Living in whose dream?

"Apa mimpimu, B?"
"Hmm... Nggak ada."
"Ok, kalau mimpimu tiga tahun yang lalu?"
"Hmm... Aktivis di bidang konservasi kelautan."
"Wow. Kalau aku tanya 8-10 tahun yang lalu, jawabanmu apa?"
"Hmm... Diplomat. Penerjemah novel. Stylist."
"Lalu sekarang kamu nggak punya mimpi? Satupun?"
"Apa ya.. Embriologis mungkin."
"B, embriologis itu kerjaanmu sekarang. Apa itu juga mimpimu?"
"Hmm..."

     Kebanyakan anak yang beranjak remaja lalu menuju dewasa pasti mengalami perubahan mimpi-mimpi. Kebanyakan ya. Bisa berkembang menjadi seseorang dengan pekerjaan yang lebih spesifik. Atau bisa jadi, yang spesifik menjadi lebih general. Akhirnya, nggak punya mimpi. Hal ini aku alami selama proses hidupku sampai sekarang. Dulu ketika duduk di bangku SMP aku sangat suka mata pelajaran bahasa inggris. Oleh karena itu, impianku jadi diplomat dan penerjemah novel. Sederhana. Aku suka apa, aku ingin menjadi apa. Tanpa peduli apakah saat itu aku benar-benar memiliki kemampuan diplomasi atau sejauh apa ilmu pengetahuanku tentang hubungan internasional.
     Tanpa aku sadari, proses kehidupan ini membuatku menilai seperti apa diriku sendiri. Meskipun aku lebih sering meng-underestimate diriku sih. Jadinya, aku takut untuk memiliki mimpi. Kenapa takut? Bayar juga enggak. Tapi mimpimu seharga dengan harapan yang terus berkembang dalam dirimu. Harapan itulah yang kemudian membuatku memilah apa yang 'bisa' aku impikan dan yang 'tidak bisa'. Nalarku membatasi keinginanku. Aku mencegah diriku jatuh untuk harapan yang terlalu tinggi. Kemudian aku hanya bisa bersyukur akan apa yang aku miliki sekarang tanpa mencoba untuk menjadi aku yang lebih lagi. Aku terjebak di zona nyaman.
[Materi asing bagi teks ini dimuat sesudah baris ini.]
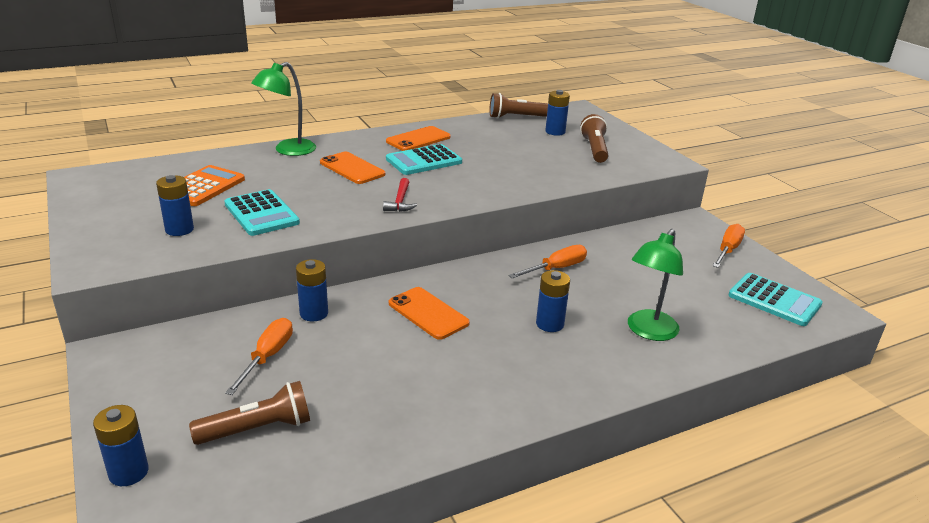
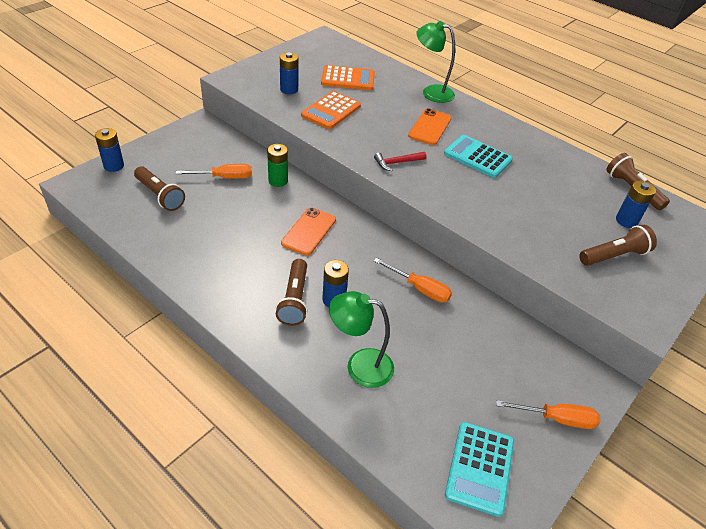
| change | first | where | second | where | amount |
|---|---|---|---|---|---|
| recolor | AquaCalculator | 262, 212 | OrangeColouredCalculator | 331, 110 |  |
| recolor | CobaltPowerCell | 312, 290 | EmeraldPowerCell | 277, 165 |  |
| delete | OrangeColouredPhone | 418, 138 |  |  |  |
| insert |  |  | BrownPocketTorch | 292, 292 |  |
     Saat ini aku bekerja sebagai embriologis yang nggak pernah sekalipun terlintas di pikiranku. Pekerjaan ini di luar perkiraanku. Aku kira sarjana biologi akan bekerja di lembaga penelitian, perusahaan pangan, farmasi, atau di bidang konservasi. Sejak dinyatakan lulus, yang aku pikirkan adalah mencari pekerjaan, bukan melanjutkan studiku. Sebagai anak pertama, keluarga menjadi alasanku mencari pekerjaan. Fokusku adalah mendapat pekerjaan yang kurang lebih berhubungan dengan studiku. Sekali lagi, tidak ada 'mimpi' yang kemudian membatasi posisi pekerjaan yang aku cari. Lalu datanglah lowongan pekerjaan dimana sekarang aku bekerja. Bidangnya adalah embriologi, sedangkan bidangku lebih ke biologi molekuler, Masa bodoh. Apapun akan aku coba. Dan ya.. aku diterima, di bidang yang nggak pernah terlintas di pikiranku. Bukan juga salah satu subjek favoritku. Tapi, nggak ada salahnya dicoba kan?
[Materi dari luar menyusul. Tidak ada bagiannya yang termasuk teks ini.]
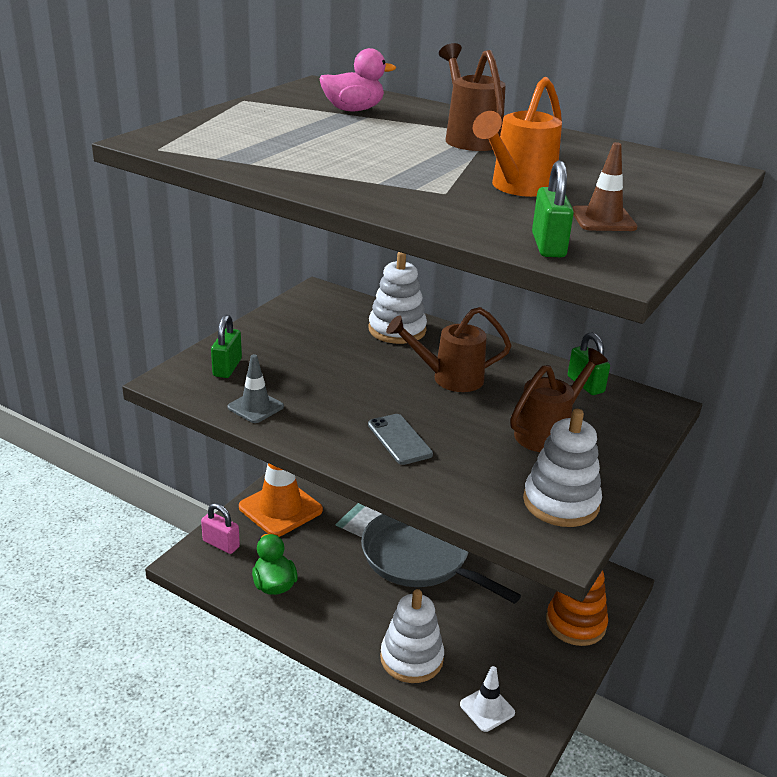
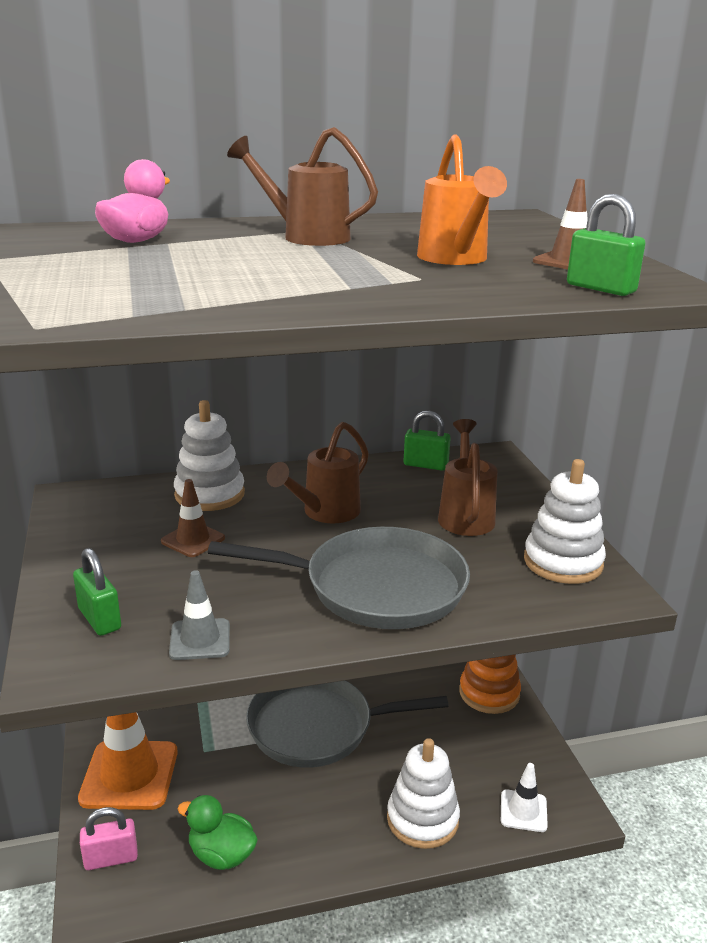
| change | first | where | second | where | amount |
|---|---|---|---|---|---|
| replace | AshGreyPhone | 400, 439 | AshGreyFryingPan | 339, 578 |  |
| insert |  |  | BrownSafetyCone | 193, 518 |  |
     Tiga bulan tentu bukan waktu yang singkat untuk belajar di tempat kerjaku. Aku harus recall materi kuliah embriologi, yang sebenarnya bahkan nggak ku coba simpan diingatanku. Aku seperti bekerja tanpa passion. Ketika seharusnya aku sudah menguasai salah satu teknik, aku masih berulangkali melakukan kesalahan. Berulangkali aku menanyakan diriku sendiri, apa karena ini bukan bidang yang ku sukai lantas aku menjadi 'bodoh'? Beruntung, aku memiliki senior yang bisa saja menemukan excuses kenapa aku belum juga menguasai teknik tersebut. Dengan penilaian bahwa diriku oportunis dan tidak punya passion di bidang apapun, aku memiliki rencaa untuk melanjutkan studiku di bidang ini. Alasannya? Aku yakin tenaga embriolog ahli pasti akan sangat dibutuhkan bangsa ini di beberapa tahun kedepan. Oportunis sekali kan? Aku bahkan tidak pernah memiliki impian ini, tapi aku melihat peluang pada peran embriolog ini.